In conclusion, international guidelines dictate that MRI should be part of the primary standard workup of patients with rectal cancer because MRI can accurately identify the main risk factors for local recurrence and can stratify patients for differentiated treatment. The role of EUS is restricted to staging of superficial tumors because it is able to differentiate between T1 and T2 rectal cancer. The revised ESGAR guideline on rectal MRI includes a structured reporting template that is useful for clinical practice [15]. It provides the items that should be addressed in order to generate a comprehensive MRI report of rectal cancer. Recent guidelines also recommend the addition of DWI MRI to the clinical and endoscopic assessment of a patientʼs response to preoperative CRT. MRI is able to detect significant tumor regression, which may alter the surgical approach. Furthermore, DWI MRI combined with clinical and endoscopic examination can accurately identify patients with (near) complete response who could be considered for watch-and-wait nonoperative management.

Practical conclusions

  • MRI is mandatory in the primary workup of patients with rectal cancer and is recommended in the restaging workup after CRT.

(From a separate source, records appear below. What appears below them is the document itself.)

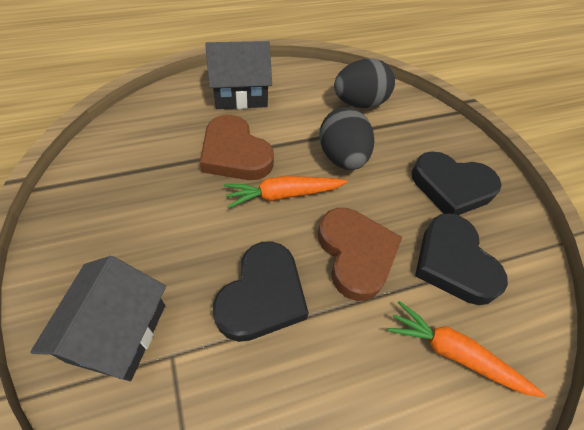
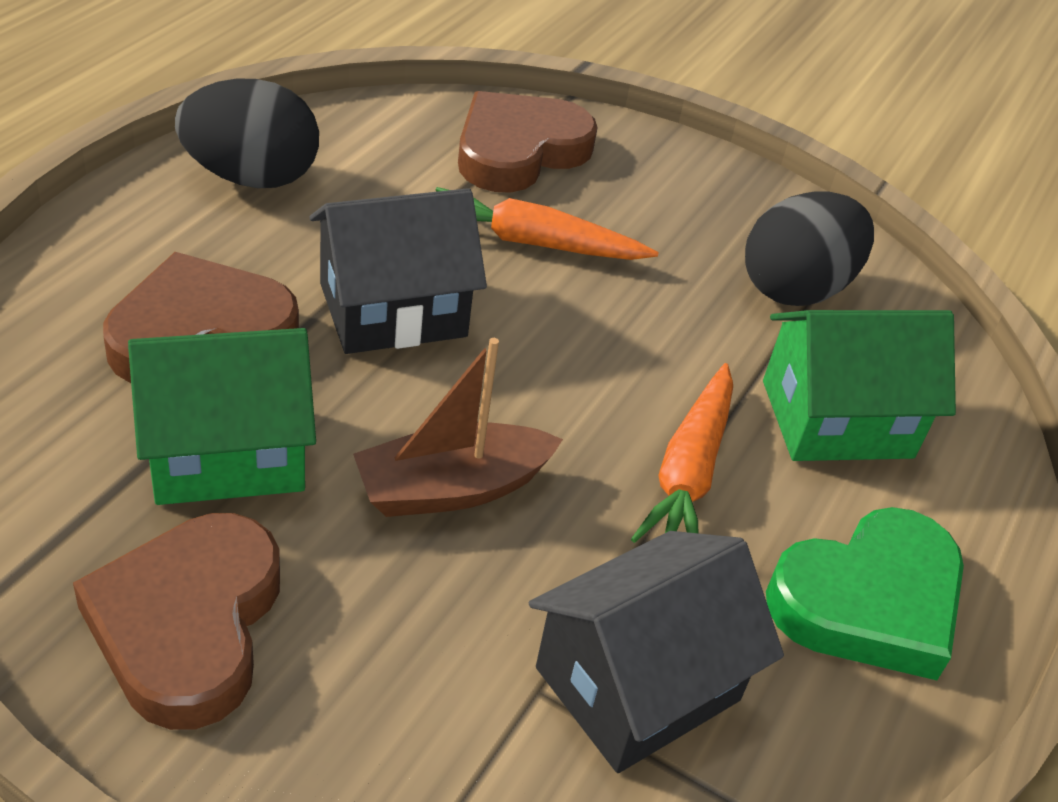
black heart: 3 -> 0
brown boat: 0 -> 1
brown heart: 2 -> 3
green heart: 0 -> 1
green house: 0 -> 2

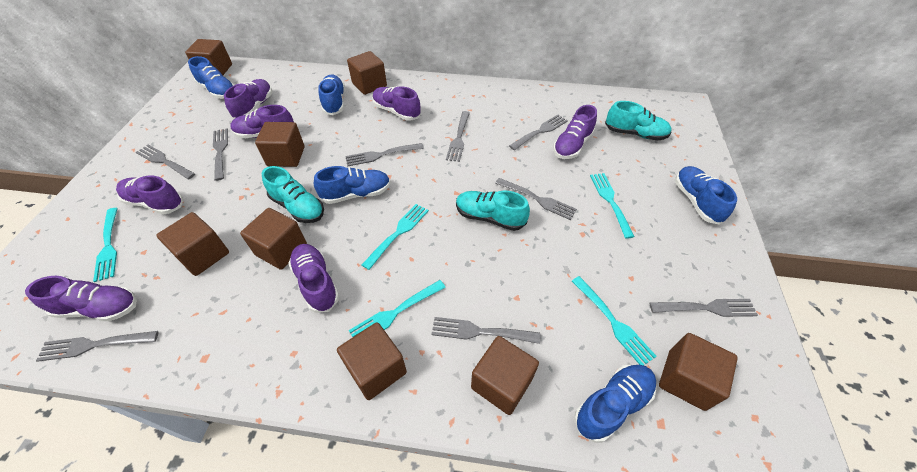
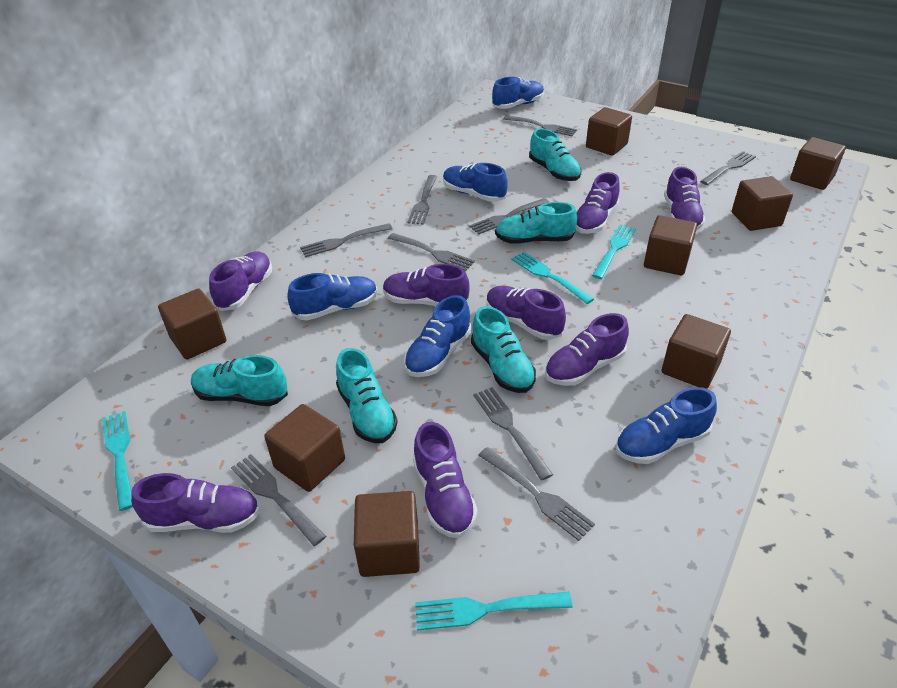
purple shoe: 7 -> 8
turquoise fork: 5 -> 4
turquoise shoe: 3 -> 5

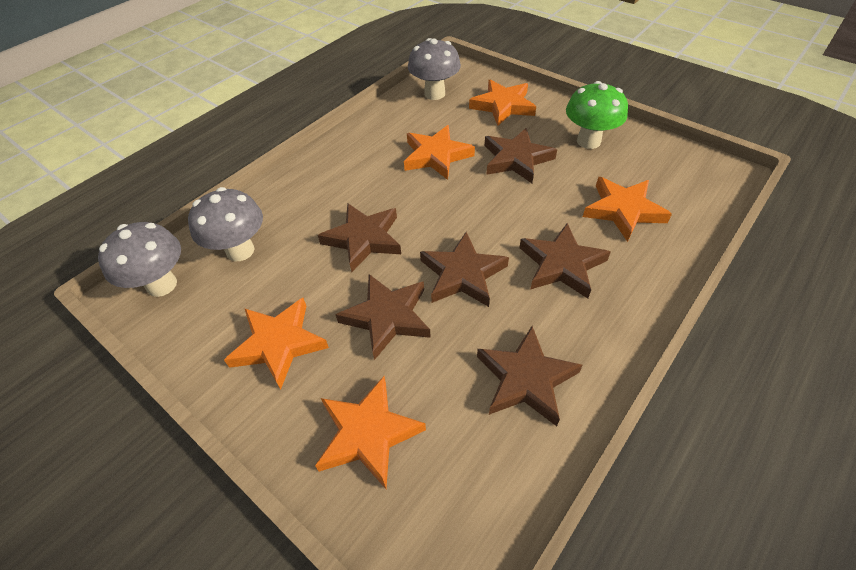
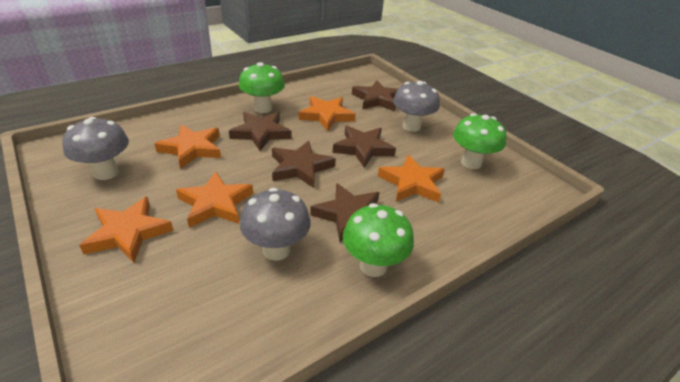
brown star: 6 -> 5
green mushroom: 1 -> 3

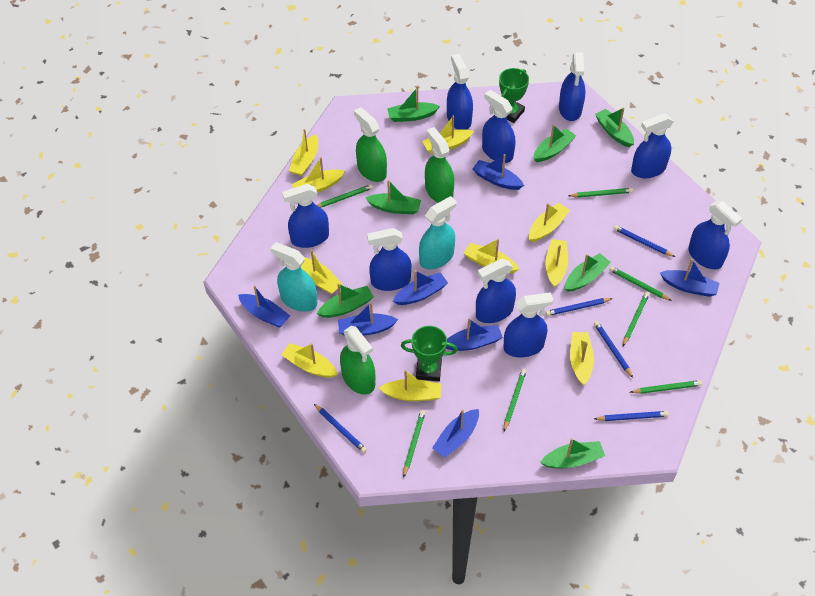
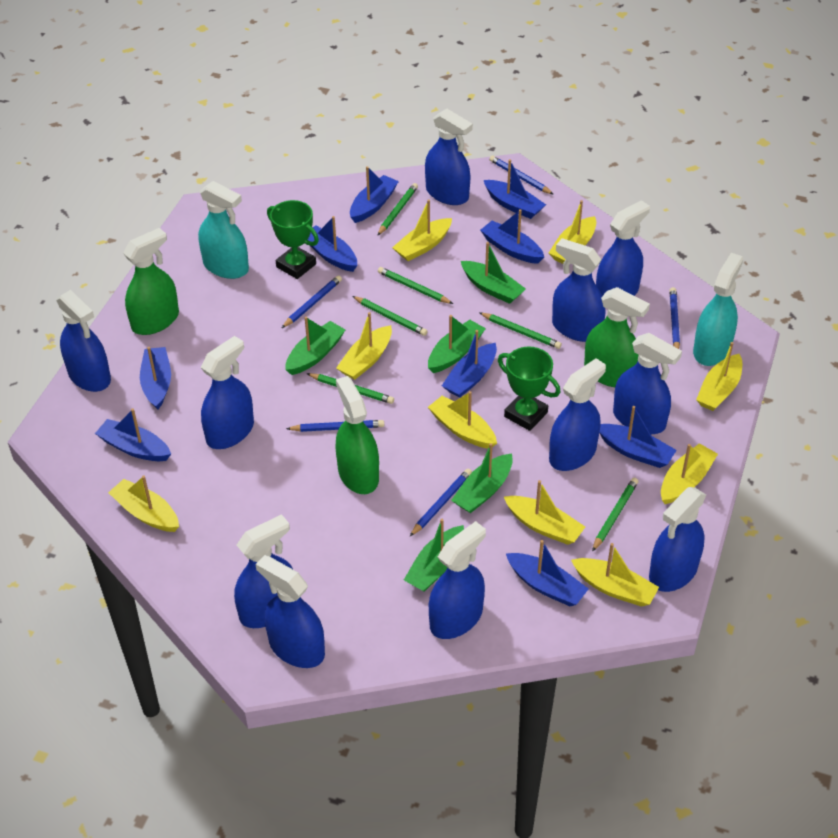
blue boat: 7 -> 9
blue spray bottle: 9 -> 11
green boat: 7 -> 5
green pencil: 7 -> 6
yellow boat: 10 -> 9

  • EUS is recommended in the initial staging workup of superficial tumors, and for medium-risk and higher-risk T1 tumors, subsequent MRI can be performed to assess the mesorectal nodal status.

  • DWI sequences should be included in the restaging MRI protocol because DWI can accurately differentiate between residual disease and fibrosis after CRT.

  • If organ-preserving treatment after CRT is considered, the combination of clinical examination, endoscopy, and DWI MRI is best for the assessment of a complete clinical response.